神紋しんもんの勇者様も、お帰りなさいませ」


「……どうも」


 そして当然。私にとっても同じような扱いだ。

 ま、勇者に比べれば扱いは幾分落ちるけど……メイドにとっては、どちらもかしこまらなければいけない相手であることに、変わりはない。


 ただ……勇者に対する態度と、明確に違うものがある。

 それは、私を……いや、正確には私の髪を見る、その視線だ。


 この紫色の髪、"びと"に対する警戒心と、嫌悪……

 それを態度に出さないだけ、立派と言えばいいのだろうか。


「はぁ」


「どうかしたか?」


「いえ、なにも」


 メイドたちの出迎えを過ぎ、私はため息を漏らした。

 王都では私に対する陰口に気付いていたのに、今の視線には気づかないのか……鋭いんだが、そうじゃないんだか。


 それとも、自分によくしてくれる王女に仕えているメイドだから、彼女たちもいい人……とでも思っているのだろうか。


「じゃ、俺の部屋はこっちだから」


「はい。今日は、ありがとうございました」


「いいって」


 私に割り当てられた部屋と、勇者に割り当てられた部屋は、当然別だ。

 互いの部屋への分かれ道でわかれると、互いに背を向けて歩き出す。


 自分の部屋にたどり着き……部屋に中に入れば、一目散にベッドにダイブした。


「はぁ……つっっっかれた……」


 どっと、今日の疲労が襲ってきた。

 今日は、予想外のことが起こり過ぎた……稽古は途中で終わり、勇者と王都巡り。昼食をとったり、いろいろなお店に入ったりして……


 ……贈り物、なんて。


「……なんで指輪なんだよ」


 ポケットから箱を取り出し、中身を開く。

 中に入っていた指輪を、ぼーっと見つめていた。


 勇者からの、贈り物なんて。このまま捨ててしまおうかしら。

 ……いや、この指輪に罪はない。それに、捨てるくらいなら頑なに拒否すればよかったんだ。

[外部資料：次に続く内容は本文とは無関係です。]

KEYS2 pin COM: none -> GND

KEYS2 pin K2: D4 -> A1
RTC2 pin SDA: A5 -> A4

 異性に指輪を送ることは、この世界では特別な意味を持っている。

 片田舎カロ村に住んでいた私だって、その意味を知っている。


 その意味は……やめやめ。考えるのやめよ。

 勇者だって、私がただ見ていたものを選んだだけだ。その意味は、知らないよ。


「結局襲われなかったな……」


 今日一日……いや、王女がいなくなってからだから、三日か。どこかで、勇者が私に迫ってくると、思っていた。

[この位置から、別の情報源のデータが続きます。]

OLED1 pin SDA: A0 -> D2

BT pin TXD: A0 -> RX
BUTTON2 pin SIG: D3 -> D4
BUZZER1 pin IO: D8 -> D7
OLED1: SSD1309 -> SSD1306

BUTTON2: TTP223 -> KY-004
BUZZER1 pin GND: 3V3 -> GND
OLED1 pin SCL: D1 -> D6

 もちろん、今日はまだ終わってはいない。でも、今日はもう城にいるだけだ。


 城で事を起こすつもりなら、外の方がいくらでもチャンスはあった。

 つまり、勇者に襲われる危険性はもうほとんど去った、ということだ。


「なんか、拍子抜け……」


 私は、勇者から迫られるのを防ぐために、行動していた。

 だから、この結果は望むところではあるんだ。


 予想と違ったと言えば、勇者はもっと私に執着してどこかに連れ込もうとしなかった、ということだ。


「……」


 天井を見て、思い出す。今日一緒にいた、勇者の顔を。

 その顔は……なにか、良からぬことを考えている顔では、なかった。


 前の時間軸で、人の悪意に触れた私は……そういう気配に、敏感になっているはずだ。

 王都でだって、人々から向けられる負の感情に。前の時間軸ではまったく気づいてなかったけど、今回は気付いた。


 その、直感のようなものを信じるなら……勇者は、私とのお出掛けを、純粋に楽しんでいた。


「あいつ、本当に勇者なの……?」


 前の時間軸の勇者も、最初は私にいい顔をしていた。

 だけど、私を犯したそのとき……本性を、表した。汚い、人の本性を。


 なのに、今回は……まるで、違う。

 私は、死に戻りで過去に戻ったはずだ。私自身の行動で多少は、前の時間軸とは違った結果を出すことができるだろう。


 でも、私の行動が関与しないもの……勇者の人間性などは、触れようもない。

 彼は、前の時間軸と同じ、人間のクズのままのはずなのだ。


「それが、どうして……」


 三日目の、夜。前の時間軸なら、私は今頃一人寂しく泣いていたはずだ。

 それが、今はどうだ。私を犯した勇者と楽しくお出掛けして、贈り物までされている。


 勇者殺しの未来を、回避する……そのために、これは理想的な展開だ。

 そのはずなのに……心にもやもやが残っているのは、事がうまく運び過ぎているから?